Dear SpamCop, Please die in a large chemical fire. Don't fucking expect me, as postmaster of a secondary MX, to read every single bounce that comes from it rather than just sending a bounce message. And try educating your lusers (and truely, some of them are lusers) about how to unsubscribe from lists rather than deciding to report them as spam. And while I'm not keen on marketing email, some of it is legitimate and has working opt out systems. Just because you missed the opt out box doesn't make it spam and doesn't mean the way to deal with it is to report it as such.

Gah. I like to think that SpamCop's heart in the right place, but it doesn't avoid the fact that I spend more time dealing with fuckwitted reports from them than I do with spam (because I do actually take the reports seriously as sometimes there's truth in them). Outblaze's FBL is the only other thing that comes close in terms of the sheer stupidity of the reporters.

SpamCop; Just Say No.

No more hardware today, please.

So, today has been a day of hardware. Some good, some bad.

First, the good. Take one Via EPIA-M motherboard, add a helping of LinuxBIOS and Etherboot and let simmer for a few hours on a low heat. Then add a sprinkling of Phil Hands' d-i preseeding for the final garnish. Tweak to suit your tastes and lo and behold. A neat little motherboard that does proper serial console, boots d-i over the network via tftp and does a completely automated Debian install.

Of course, it's not quite that easy. LinuxBIOS requires a few out of tree patches that are still under discussion. The latest version of Etherboot (5.4.1) doesn't seem to work (lots of rubbish on the serial console and no boot), but the version that does (5.2.6) requires a backport of the latest via-rhine driver to avoid leaving the network card in a state that Linux isn't happy with.
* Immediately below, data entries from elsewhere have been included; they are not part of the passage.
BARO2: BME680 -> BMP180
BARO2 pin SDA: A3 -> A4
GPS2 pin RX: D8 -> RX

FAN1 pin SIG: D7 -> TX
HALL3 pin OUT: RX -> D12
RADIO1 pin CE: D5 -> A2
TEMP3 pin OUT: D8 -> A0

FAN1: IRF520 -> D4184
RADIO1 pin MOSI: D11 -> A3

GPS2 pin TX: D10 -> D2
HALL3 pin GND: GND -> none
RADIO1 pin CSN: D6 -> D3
And Phil's documentation could do with some updating (which I should really email him about). Oh, and add to that the fact that numerous things seem to assume that there is a PC BIOS and that it will support standard interrupts. Yeah, like that's going to happen.

Still, I seem to have almost got there and it's quite funky to watch it all happen automatically. Kudos to the d-i team for the ease with which you can preseed.

Flush with success I moved on to the next challenge; scanning some forms before posting them off. Nice and easy, normally. If it weren't for the fact that the machine with the SCSI card for the scanner just happens to be the one I stole for the above, and that the new case it's in doesn't allow any PCI cards. Bah. So, find a spare machine, get it into a state where I can actually drive the scanner, scan away. Took far too long. I really need to get it hooked up to my main machine, but there isn't enough desk space to have it close enough for the cables I've got. Perhaps I should crack and buy a USB scanner. I don't really need high quality, just something as an alternative to photocopying.

After that trial I've moved on to upgrading my PVR box; I got a new 320GB HD today to replace the 40GB that I'd been using - it was getting to annoying to have to either watch or syphon off various series that I'm recording. While I had the box open I decided to upgrade the motherboard to something that might support wake-on-lan, so this turned into a bigger job than it should have been. :( I'm currently waiting for the data to copy across before trying to stick it back together. Bah. Don't suppose anyone has an S370 P-III better than 667MHz and no better than 1GHz they want to part with cheaply? I'm currently running a Celeron 800MHz (which I think is a slight step up from the previous PIII-667), but a little more oompfh would help with streaming over the network. I'd just upgrade to something modern, but I suspect the extra cost of silent cooling would be a killer.

Thinking in the shower

I often find I have really great ideas about stuff to blog about, code or do, while I'm in the shower. And then once I'm finished showering I've forgotten all about them. Becca says she does the same, but usually while in the bath. Where do the ideas go? Down the plughole with the water?